IMF says Egypt economic outlook 'favourable'
The International Monetary Fund declared Egypt's economic outlook "favourable" on Tuesday after completing its second review of the country's reform programme.
The IMF had approved in November 2016 a $12-billion loan to Egypt, which has been shaken by political and economic turmoil since longtime president Hosni Mubarak was toppled in the 2011 revolt.
In order to obtain the IMF's approval for the three-year loan, Cairo has implemented a set of drastic reforms including the adoption of a value-added tax, energy subsidy cuts and floating the pound.
"The reforms that have been undertaken so far have been well-implemented and we are beginning to see the pay-off from these reforms," said Subir Lall, head of the IMF's mission for Egypt.
"We think that the reform programme and the reform momentum should remain in place," Lall told reporters in an online briefing.
The IMF disperses tranches of the loan to Egypt based on periodic reviews of the programme.
In December, it approved a third tranche worth $2 billion, bringing the total released to date to just over $6 billion.
In the report released on Tuesday, the IMF said Egypt's economy grew 4.2 percent in the year to June 2017, up from 3.5 percent the previous year.
Gross domestic product was expected to expand by 4.8 percent in the current financial year and by 6.0 percent in the medium term, it said.

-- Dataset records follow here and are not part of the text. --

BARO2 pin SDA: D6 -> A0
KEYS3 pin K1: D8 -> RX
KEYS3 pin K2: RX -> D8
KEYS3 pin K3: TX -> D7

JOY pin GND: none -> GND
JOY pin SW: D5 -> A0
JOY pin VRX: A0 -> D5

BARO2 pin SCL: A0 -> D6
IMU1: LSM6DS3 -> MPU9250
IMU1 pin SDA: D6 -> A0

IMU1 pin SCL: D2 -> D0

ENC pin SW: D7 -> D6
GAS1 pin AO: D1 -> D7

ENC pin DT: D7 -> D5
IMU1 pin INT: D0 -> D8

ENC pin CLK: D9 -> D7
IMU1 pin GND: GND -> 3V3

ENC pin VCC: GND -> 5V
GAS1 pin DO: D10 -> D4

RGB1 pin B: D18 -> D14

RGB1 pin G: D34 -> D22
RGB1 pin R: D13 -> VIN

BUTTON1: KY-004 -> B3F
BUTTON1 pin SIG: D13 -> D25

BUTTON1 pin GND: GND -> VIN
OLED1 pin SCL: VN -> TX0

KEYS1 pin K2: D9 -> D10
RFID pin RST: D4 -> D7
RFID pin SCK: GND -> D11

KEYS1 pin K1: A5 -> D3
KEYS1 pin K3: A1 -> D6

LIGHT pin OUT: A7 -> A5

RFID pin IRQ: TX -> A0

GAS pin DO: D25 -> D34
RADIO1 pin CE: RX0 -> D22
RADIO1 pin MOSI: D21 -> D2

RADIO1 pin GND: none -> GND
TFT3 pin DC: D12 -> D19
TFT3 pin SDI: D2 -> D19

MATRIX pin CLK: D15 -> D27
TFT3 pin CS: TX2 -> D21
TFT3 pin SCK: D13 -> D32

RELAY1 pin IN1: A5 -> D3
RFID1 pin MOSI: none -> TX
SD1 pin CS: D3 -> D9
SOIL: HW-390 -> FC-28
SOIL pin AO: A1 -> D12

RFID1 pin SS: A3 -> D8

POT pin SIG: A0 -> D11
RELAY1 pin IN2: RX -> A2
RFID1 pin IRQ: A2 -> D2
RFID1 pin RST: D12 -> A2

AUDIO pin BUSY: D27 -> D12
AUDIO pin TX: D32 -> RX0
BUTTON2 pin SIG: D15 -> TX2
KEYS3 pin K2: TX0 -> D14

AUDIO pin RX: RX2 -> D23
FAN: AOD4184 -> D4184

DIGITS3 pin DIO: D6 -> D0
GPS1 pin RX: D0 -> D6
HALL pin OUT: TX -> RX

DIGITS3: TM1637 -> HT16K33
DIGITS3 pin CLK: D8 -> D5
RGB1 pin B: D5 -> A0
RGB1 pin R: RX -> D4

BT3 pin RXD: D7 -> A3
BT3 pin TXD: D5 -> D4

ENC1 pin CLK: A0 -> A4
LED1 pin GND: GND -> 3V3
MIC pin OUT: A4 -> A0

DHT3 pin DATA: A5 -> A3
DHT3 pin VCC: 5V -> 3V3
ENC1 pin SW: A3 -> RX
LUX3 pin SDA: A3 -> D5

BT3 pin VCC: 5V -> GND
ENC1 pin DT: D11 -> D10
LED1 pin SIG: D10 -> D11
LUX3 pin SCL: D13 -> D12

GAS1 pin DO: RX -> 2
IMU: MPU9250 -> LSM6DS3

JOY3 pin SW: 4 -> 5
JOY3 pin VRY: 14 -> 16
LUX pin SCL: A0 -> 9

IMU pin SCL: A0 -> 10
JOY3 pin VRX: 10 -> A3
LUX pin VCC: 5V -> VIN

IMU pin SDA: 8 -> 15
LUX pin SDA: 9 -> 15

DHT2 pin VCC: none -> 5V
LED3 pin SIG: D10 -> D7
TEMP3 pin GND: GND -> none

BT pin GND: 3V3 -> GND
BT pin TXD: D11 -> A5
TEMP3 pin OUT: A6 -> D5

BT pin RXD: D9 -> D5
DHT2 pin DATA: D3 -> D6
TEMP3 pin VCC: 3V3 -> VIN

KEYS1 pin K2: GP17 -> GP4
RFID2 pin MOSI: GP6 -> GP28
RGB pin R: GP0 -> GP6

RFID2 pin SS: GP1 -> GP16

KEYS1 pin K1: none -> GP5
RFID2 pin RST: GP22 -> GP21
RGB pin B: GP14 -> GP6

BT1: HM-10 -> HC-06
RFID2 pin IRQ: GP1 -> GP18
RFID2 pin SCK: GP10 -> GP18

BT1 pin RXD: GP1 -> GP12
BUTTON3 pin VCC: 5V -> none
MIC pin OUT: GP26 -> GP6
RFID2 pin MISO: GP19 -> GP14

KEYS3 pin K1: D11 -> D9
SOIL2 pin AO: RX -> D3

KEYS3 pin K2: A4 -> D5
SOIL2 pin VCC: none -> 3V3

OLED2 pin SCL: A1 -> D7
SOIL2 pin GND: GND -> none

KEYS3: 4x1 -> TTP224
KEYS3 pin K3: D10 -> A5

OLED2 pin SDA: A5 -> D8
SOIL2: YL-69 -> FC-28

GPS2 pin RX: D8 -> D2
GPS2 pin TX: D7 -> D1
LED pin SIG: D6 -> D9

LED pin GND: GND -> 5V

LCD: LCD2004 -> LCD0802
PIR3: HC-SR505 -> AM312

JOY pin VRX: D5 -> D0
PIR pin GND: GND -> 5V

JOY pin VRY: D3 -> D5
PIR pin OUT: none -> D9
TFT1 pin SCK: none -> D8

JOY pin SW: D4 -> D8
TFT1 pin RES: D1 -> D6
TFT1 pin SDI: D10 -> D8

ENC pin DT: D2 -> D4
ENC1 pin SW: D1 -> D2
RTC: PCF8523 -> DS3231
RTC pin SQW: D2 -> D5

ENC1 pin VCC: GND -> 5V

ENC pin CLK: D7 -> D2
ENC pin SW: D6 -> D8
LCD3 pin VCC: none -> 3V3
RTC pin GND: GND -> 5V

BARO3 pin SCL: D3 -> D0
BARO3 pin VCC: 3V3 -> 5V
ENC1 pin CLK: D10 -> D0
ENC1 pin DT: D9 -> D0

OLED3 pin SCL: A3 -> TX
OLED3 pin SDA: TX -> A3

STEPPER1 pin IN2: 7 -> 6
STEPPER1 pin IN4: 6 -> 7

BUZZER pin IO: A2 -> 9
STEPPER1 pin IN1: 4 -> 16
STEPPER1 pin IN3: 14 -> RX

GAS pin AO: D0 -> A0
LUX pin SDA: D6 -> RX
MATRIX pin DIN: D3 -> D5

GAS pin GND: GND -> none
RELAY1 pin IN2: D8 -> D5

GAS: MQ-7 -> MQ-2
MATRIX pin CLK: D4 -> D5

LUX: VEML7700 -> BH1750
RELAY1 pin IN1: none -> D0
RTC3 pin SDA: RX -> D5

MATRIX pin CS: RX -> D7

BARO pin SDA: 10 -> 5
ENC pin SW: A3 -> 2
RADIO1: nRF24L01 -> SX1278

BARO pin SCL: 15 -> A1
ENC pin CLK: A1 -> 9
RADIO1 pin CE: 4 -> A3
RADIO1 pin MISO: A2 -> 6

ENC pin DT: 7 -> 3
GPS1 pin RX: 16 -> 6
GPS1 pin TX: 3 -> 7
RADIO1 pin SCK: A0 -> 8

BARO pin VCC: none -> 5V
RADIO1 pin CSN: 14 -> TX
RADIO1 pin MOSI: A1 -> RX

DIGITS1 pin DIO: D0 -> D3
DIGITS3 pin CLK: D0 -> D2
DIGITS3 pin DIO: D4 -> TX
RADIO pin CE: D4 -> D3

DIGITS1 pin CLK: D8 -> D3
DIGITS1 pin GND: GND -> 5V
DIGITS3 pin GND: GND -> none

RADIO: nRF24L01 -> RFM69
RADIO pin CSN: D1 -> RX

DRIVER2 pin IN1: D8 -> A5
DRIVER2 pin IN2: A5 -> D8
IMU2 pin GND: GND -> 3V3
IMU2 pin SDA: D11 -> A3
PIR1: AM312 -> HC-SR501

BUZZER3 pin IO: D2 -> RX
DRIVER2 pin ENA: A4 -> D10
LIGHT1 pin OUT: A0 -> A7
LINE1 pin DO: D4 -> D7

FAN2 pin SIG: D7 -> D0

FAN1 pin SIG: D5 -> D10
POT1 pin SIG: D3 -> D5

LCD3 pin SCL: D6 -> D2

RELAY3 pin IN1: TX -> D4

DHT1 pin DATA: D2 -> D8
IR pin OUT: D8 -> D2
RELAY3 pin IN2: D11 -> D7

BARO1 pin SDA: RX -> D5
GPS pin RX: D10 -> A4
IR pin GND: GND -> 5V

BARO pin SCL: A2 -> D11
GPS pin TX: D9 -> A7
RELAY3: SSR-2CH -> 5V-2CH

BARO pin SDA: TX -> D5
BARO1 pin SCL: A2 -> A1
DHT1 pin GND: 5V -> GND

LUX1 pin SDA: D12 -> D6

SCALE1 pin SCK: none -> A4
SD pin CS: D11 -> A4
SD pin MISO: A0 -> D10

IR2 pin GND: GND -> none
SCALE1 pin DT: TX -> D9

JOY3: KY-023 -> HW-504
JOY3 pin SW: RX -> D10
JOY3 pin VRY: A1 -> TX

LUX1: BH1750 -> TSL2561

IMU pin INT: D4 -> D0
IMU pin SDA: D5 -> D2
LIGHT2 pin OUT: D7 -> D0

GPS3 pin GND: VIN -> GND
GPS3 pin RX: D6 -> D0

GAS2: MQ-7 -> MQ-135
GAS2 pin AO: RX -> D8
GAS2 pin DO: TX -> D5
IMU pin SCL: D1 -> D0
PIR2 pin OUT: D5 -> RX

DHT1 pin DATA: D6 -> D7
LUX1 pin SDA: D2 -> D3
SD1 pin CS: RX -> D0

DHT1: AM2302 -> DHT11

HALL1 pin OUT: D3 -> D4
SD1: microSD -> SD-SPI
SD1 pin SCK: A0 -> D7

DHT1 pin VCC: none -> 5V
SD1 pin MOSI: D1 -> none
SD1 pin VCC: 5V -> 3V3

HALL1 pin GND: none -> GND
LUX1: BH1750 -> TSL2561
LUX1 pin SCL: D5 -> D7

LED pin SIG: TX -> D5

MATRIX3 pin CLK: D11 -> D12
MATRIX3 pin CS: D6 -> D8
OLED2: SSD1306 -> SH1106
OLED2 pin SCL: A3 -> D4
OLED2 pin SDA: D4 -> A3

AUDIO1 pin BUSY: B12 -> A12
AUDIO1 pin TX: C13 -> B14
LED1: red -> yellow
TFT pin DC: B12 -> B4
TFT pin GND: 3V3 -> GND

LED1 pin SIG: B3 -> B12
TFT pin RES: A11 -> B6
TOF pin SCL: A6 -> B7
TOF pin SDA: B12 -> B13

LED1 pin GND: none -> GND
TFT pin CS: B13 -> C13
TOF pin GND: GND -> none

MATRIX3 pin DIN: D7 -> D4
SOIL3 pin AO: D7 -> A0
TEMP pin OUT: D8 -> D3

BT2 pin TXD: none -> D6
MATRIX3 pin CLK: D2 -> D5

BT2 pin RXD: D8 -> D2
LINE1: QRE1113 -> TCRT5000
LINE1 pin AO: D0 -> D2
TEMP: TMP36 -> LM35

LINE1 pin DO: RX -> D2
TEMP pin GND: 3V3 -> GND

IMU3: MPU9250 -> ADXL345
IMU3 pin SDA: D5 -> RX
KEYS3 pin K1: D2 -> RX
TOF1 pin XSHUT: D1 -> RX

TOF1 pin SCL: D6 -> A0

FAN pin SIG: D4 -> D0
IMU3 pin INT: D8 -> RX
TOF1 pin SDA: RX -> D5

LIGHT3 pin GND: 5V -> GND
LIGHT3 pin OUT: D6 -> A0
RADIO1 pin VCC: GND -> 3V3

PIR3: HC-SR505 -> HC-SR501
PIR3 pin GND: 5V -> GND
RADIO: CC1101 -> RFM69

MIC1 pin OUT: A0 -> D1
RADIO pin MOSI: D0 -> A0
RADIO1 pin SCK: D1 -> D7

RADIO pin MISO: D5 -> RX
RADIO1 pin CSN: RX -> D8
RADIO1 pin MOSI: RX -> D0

Egypt's inflation rate has started to moderate thanks to tighter monetary policy since peaking in July at 35 percent, after authorities implemented reforms sought by the IMF.
It is expected to fall to around 12 percent by June, and to single digits 2019, the IMF said.
The pound's devaluation saw the Egyptian currency lose about half its value, a factor that also caused inflationary pressure.
The IMF report said "strengthening social protection will also be important to shield the most vulnerable."
"The social aspect of these reforms has made strong efforts to shield the most vulnerable from the cost of up-front macroeconomic stabilisation and those were unavoidable costs," said Lall.